Castro Valley High School’s award-winning student newspaper. We are born to seek the truth!

CommunityNews

Changes to financial aid applications add convenience

Over the years, the Free Application for Federal Student Aid (FAFSA) has undergone several changes, but some of the most significant updates occurred recently, affecting how students apply for federal financial aid. One of the most noticeable modifications is that every student in the 12th grade will need to complete the FAFSA or the CA Dream Act Application (CADAA) if the student is a non-US citizen, or provide an opt-out. This is instructed by Assembly Bill 469. 

However, “every student should fill [the form] out anyway in case they change their mind or their plans don’t work out,” recommended College and Career Center counselor Allison Zuckerbrow. FAFSA is a form that has long been a crucial tool for students seeking financial assistance to pay for college or university, but now, filling out the financial aid application or the opt-out form is essentially a graduation requirement for seniors.

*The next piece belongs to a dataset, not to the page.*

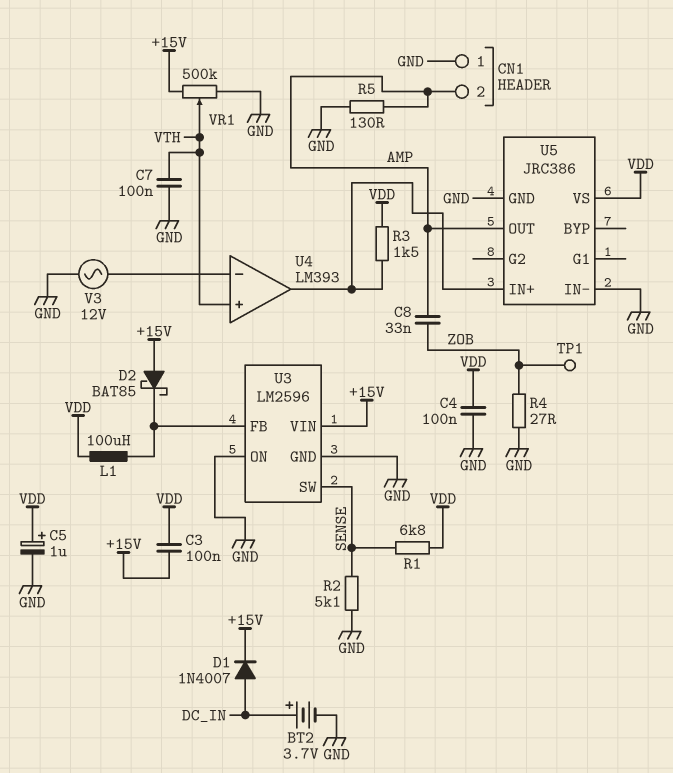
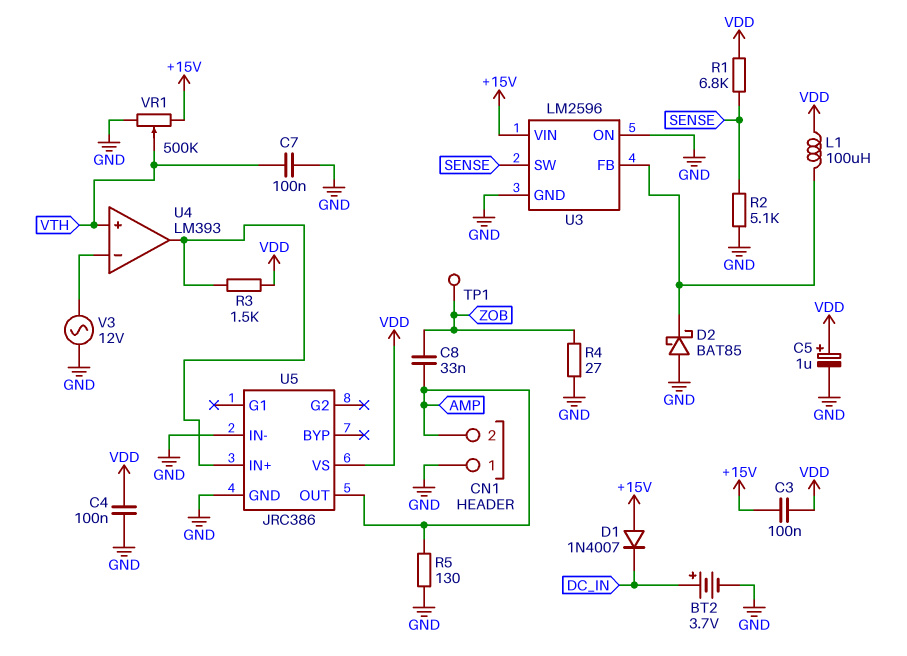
D1: diode 1N4007 (A DC_IN, K +15V) -> diode 1N4007 (A +15V, K DC_IN)
D2: schottky BAT85 (A +15V, K U3/FB) -> schottky BAT85 (A GND, K U3/FB)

Since families who require financial assistance receive it, some of these adjustments are beneficial and actually help students. It’s possible that some students don’t know they qualify for financial aid even though they do. “If it’s required, it makes it so they have an easier time with selecting people if they know how everyone is, because like a lot of student aid or scholarships could go unclaimed and it’ll help the money get claimed,” senior Mateo Castillo noted. 

To improve the convenience of the form, it has been shortened from 108 questions to 36. This will hopefully prove the form to be more straightforward to complete. It will eliminate tax-related questions because it will pull information directly from the family’s tax return statements.

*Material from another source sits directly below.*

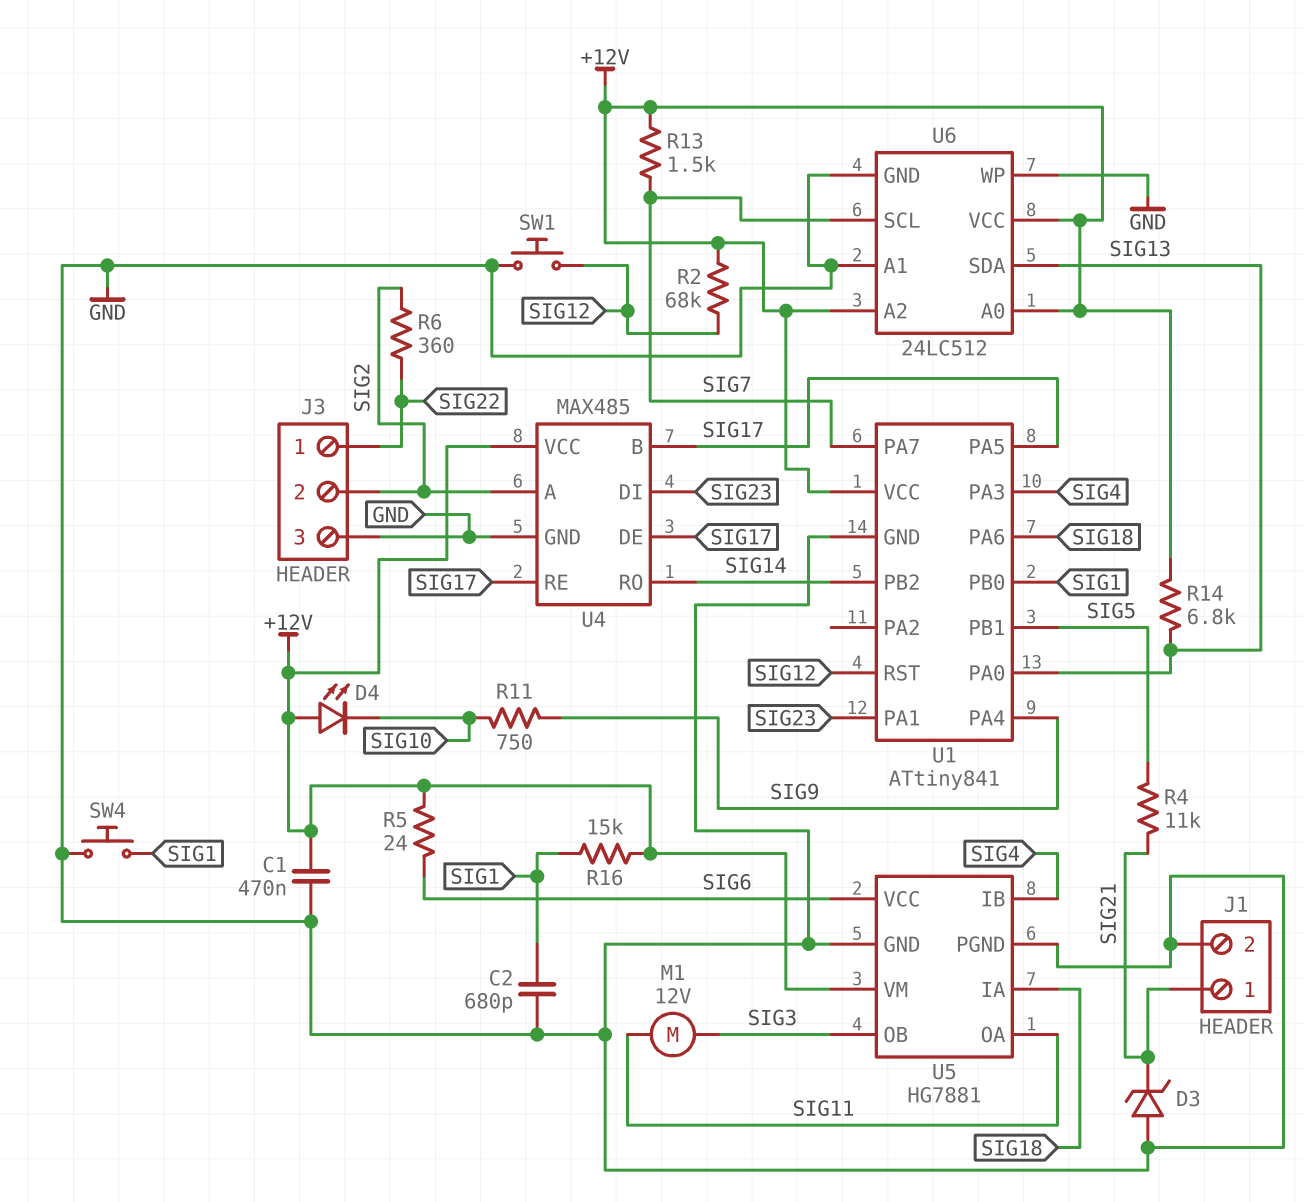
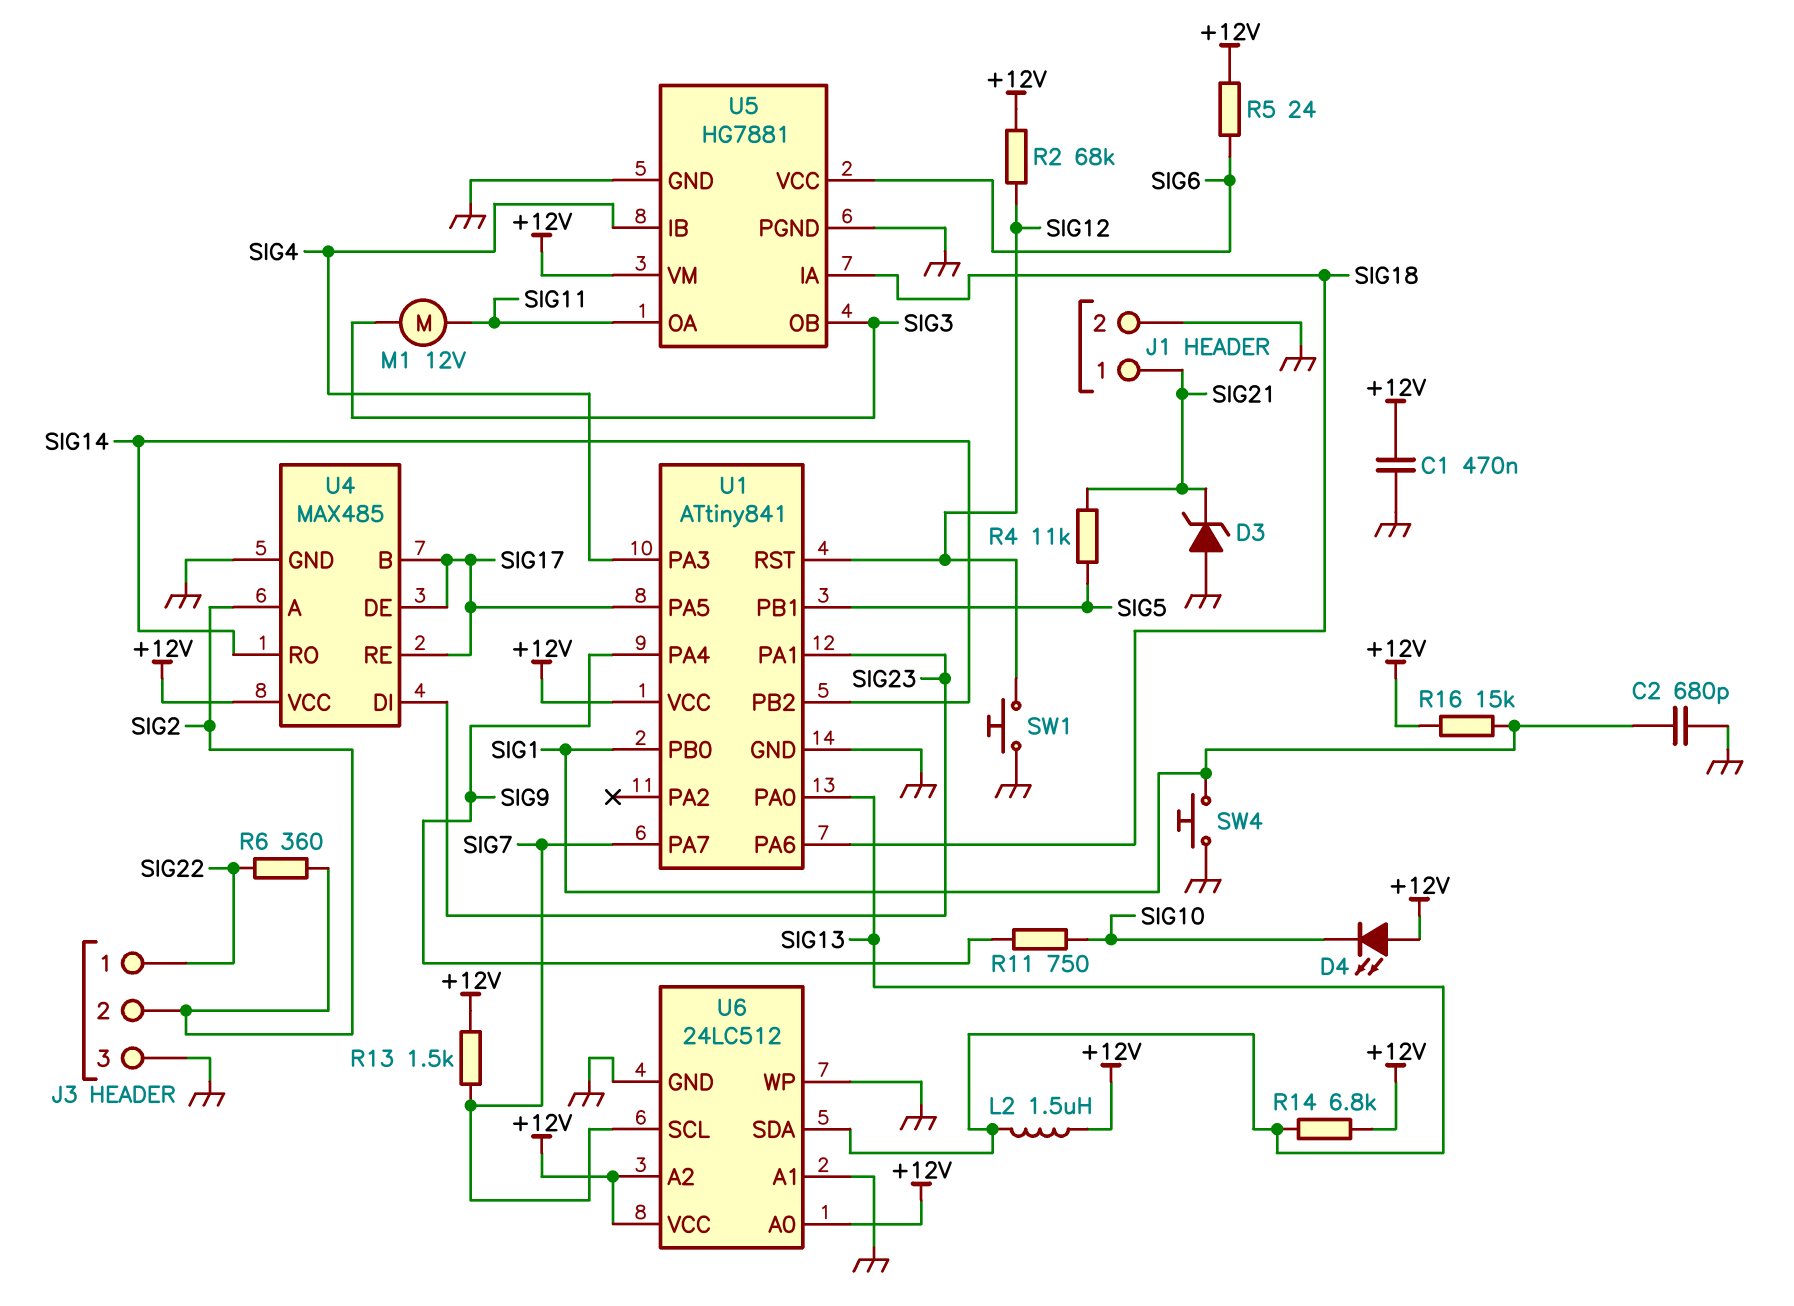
L2: none -> 1.5uH (+12V, SIG13)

A question asking whether additional siblings also attend college has also been removed. “The administration right now, it feels like they’re doing a lot of student loan forgiveness and they’re trying to make college more accessible and that’s been the trajectory so this feels like a departure from that,” commented social studies teacher Paolo Espiritu, not seeing the benefits from this change.

Low-income households will only be marginally affected by this alteration, but middle- to high-income families would be significantly affected. While higher-income families will only have their wealth taken into account and not the support they need to provide for their other children who may be enrolled in college, lower-income families will still receive a significant amount of aid, which will contribute assistance to other college students.

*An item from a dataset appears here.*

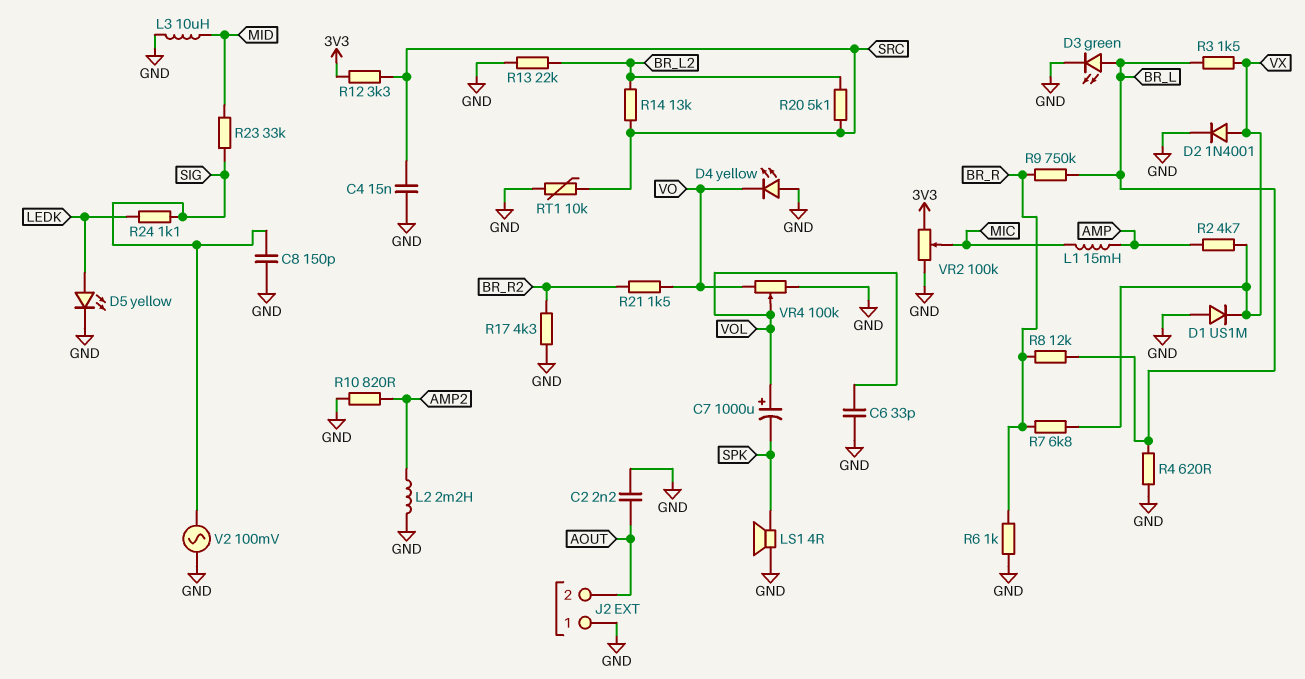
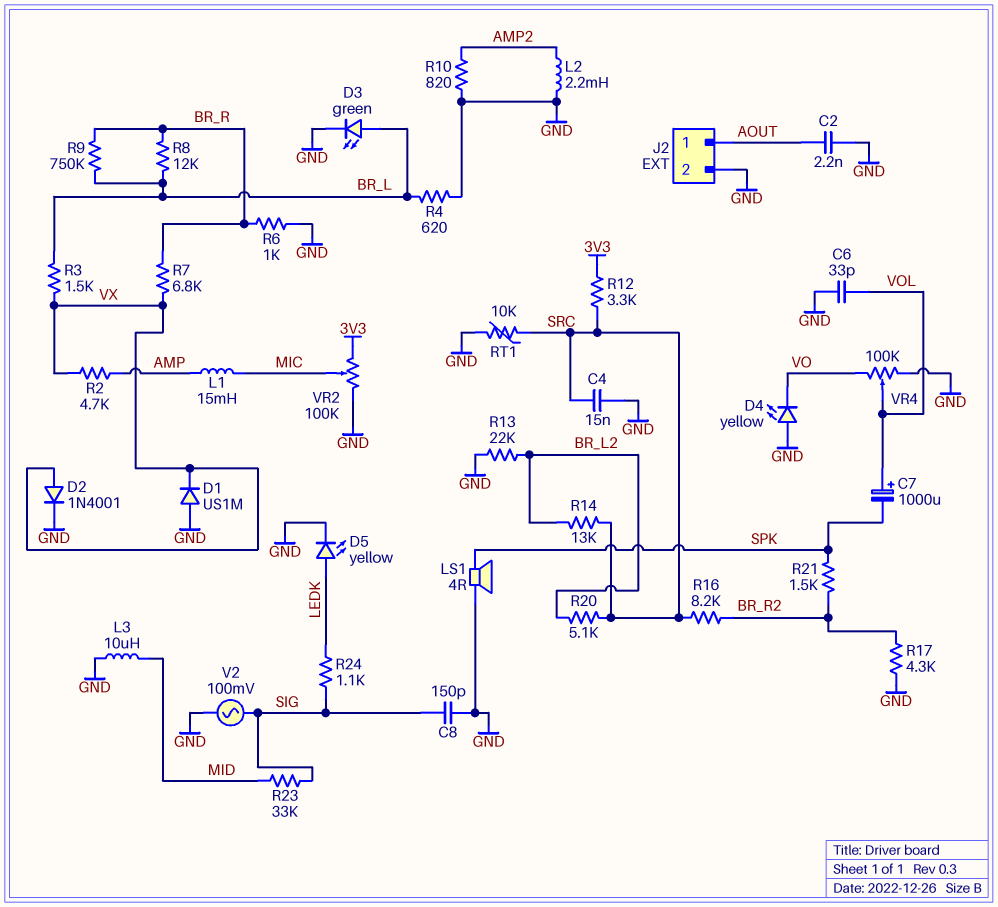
J2 pin 1: GND -> AOUT
J2 pin 2: AOUT -> GND
R16: none -> 8.2k (BR_R2, SRC)
R21: 1.5k (BR_R2, VO) -> 1.5k (BR_R2, SPK)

This year’s application opens in late December as opposed to previous years’ starting day on Oct. 1. Depending on whether you are submitting a federal, state, or college application, there will be several deadlines. The college deadline will typically be considerably sooner, at the start of February, but it varies every campus. The priority date for Cal grants is March 2, and the final deadline is April 2. The deadline for the first year of community college for free is June 1, and June 30 will be the year’s last deadline.

Recent FAFSA changes aim to improve access to financial aid, but concerns arise over the removal of certain questions, which can impact different families. As FAFSA keeps changing, balancing accessibility and fairness will remain a clear challenge.